Line 141 – “control group with 100 μl saline vehicle” What was the route of administration and its frequency?

Line 152 – Delete “)” after raw fluorescent signal

Results

Line 216 – Delete “Anyway,”

Line 219 – What is “said lesion”?

Line 230 – “These results suggest that optimal doses of both D2-ag and anti-VEGF are equally effective in exerting a significant decrease in lesion size.” Only the results of the experiment should be presented in the results section, and not what they suggest.

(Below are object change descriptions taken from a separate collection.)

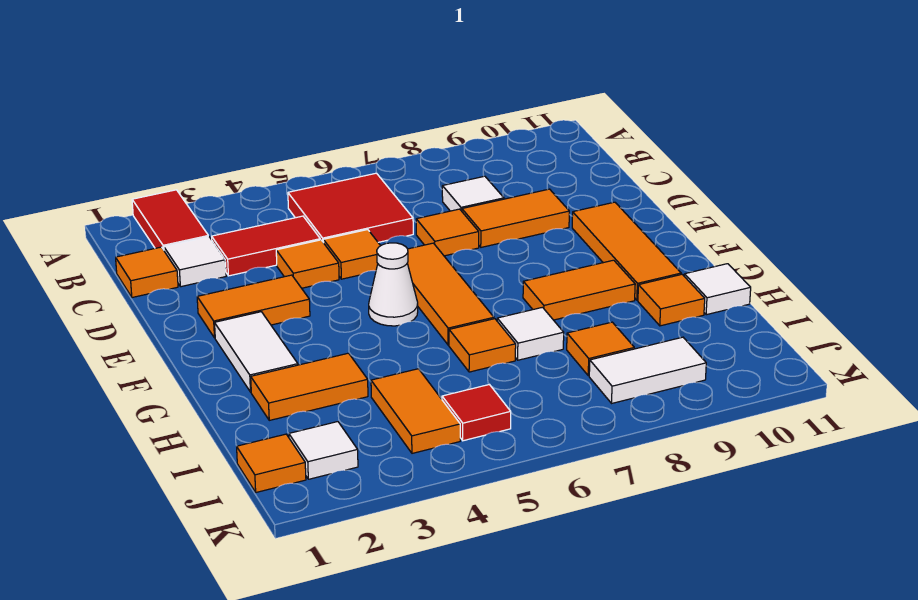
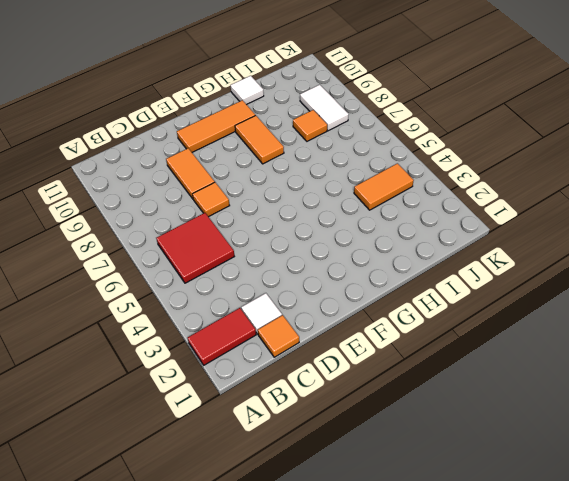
none -> red tile C3:C4 level 1
none -> white tile C8 level 1
none -> orange tile D4 level 1

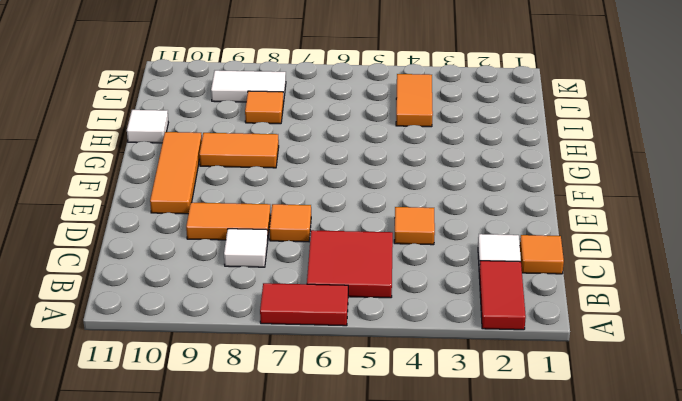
red tile A6:A7 level 1 -> red tile C3:C4 level 1
none -> orange tile D5 level 1
none -> orange tile E2:E3 level 1
none -> orange tile E6:G6 level 1

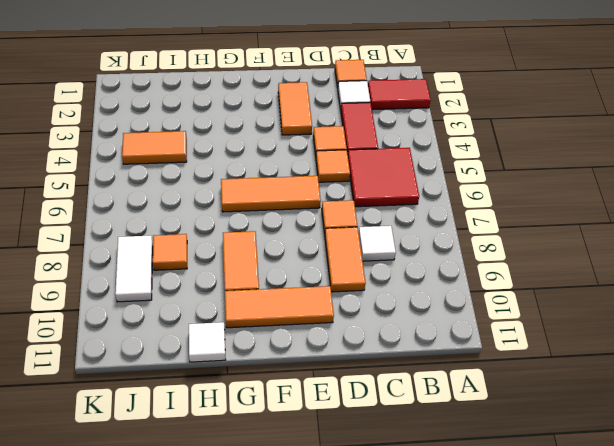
none -> white tile F2:G2 level 1
none -> white cone F5 level 1
none -> orange tile H2:H3 level 1

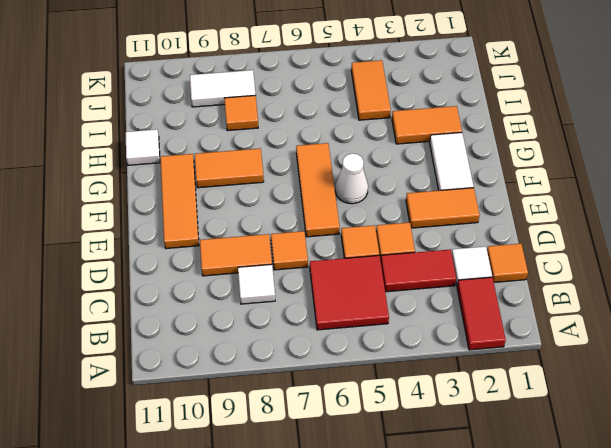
none -> orange tile H6 level 1
none -> white tile H7 level 1
none -> orange tile H10 level 1

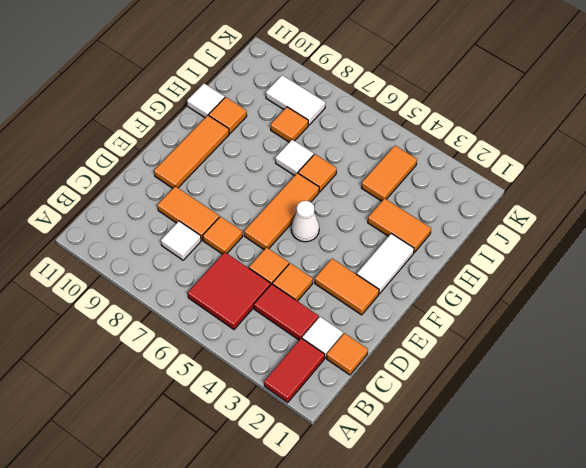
none -> orange tile G8:G9 level 1
none -> orange tile J1 level 1
none -> white tile J2 level 1

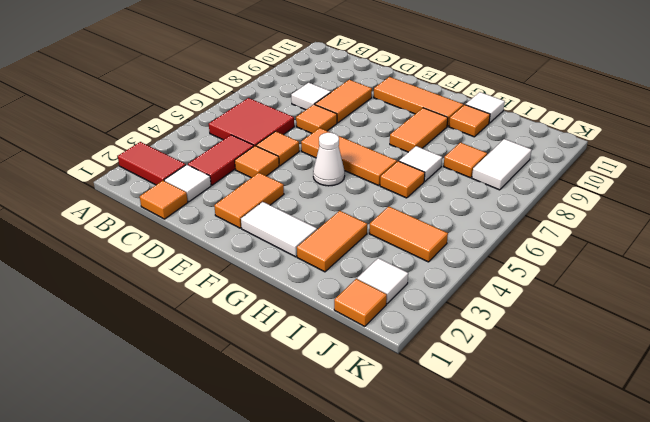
none -> red tile J5 level 1

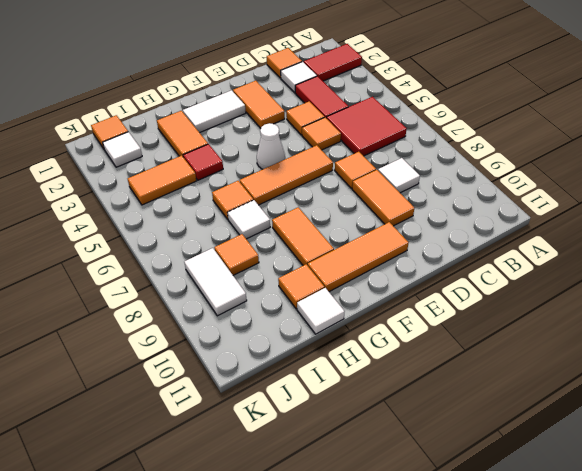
red tile H4 level 1 -> red tile J5 level 1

Line 260 – “These results suggest that very likely both D2-ag and anti-VEGF do significantly interfere with vessel formation in lesions by inducing destruction and/or maturation of immature vessels.” Again, only the results of the experiment should be presented in the results section, and not what they suggest.

Line 303 – “These results suggest that both, anti VEGF and D2-ag treatment induce a similar decrease in the amount of innervating fibers.” Again, only the results of the experiment should be presented in the results section, and not what they suggest.

Line 315 – “serious side effects (i.e thromboembolism, gastrointestinal perforation)” should be changed to “serious side effects such as thromboembolism or gastrointestinal perforation”.

Discussion

Line 316 – “In order overcome” should be “In order to overcome”

Line 317 – “Drd2-ag” This is the third abbreviation for dopamine receptor 2 agonist found in this manuscript. Please correct them.

Line 317 – “the use of Drd2-ag as non-toxic potential selective inhibitors” This suggest that anti-VEGF is “toxic”. Anti-VEGF should not be described as toxic and cabergoline has a list of side effects. Consider changing wording to something different such as less toxic, more benign, or preferable side effect profile.

 Line 324 – Remove “do” from “D2-ag do effect”.

Line 331 – Remove “do” from “decreases in staining intensity observed do reflect”

Line 332 – “It is of note that interestingly.” Remove “it is of note that” and simply state “Interestingly the reduction in size…”

Line 348 – Remove “herein”

Line 353 – “On the basis of our observations it is thus likely to conclude that D2-ag is able to exert antiangiogenic actions on ectopic endometrium.” Consider simplifying to “On the basis of our observations it is likely that D2-ag exerts antiangiogenic actions on ectopic endometrium.”

Line 388 – “D2-ag might still be ideal for targeting i) early red lesions exhibiting a high angiogenic activity ii), new lesion formation after surgical removal and iii) lesions with many immature microvessels.” Even if this is true, patient selection (diagnosing such particular lesions over other types of endometriosis) would be a very difficult task.

If the administration of D2-ag needs to be aligned with the window of time in which ectopic endometrial vessels are sensitive to pro-antiangiogenic stimuli, as it did not reduce the overall vascularisation and lesion size when administered 3 weeks after human endometrium were ectopically implanted but it reduced them when administered 5 days after the implantation, it seems to me that its usage in humans would be extremely limited, difficult and unlikely. I would like to see more discussion from the authors in the manuscript.

Line 390 – “Of special relevance in this latter kind are endometrioma lesions in which up to 87% of vessels seem to be of the immature category”. Endometriomas are easily diagnosed with ultrasound and they can adequately be treated surgically. New medical treatment should be directed at the other two phenotypes of endometriosis that are superficial peritoneal endometriosis and deep infiltrating endometriosis.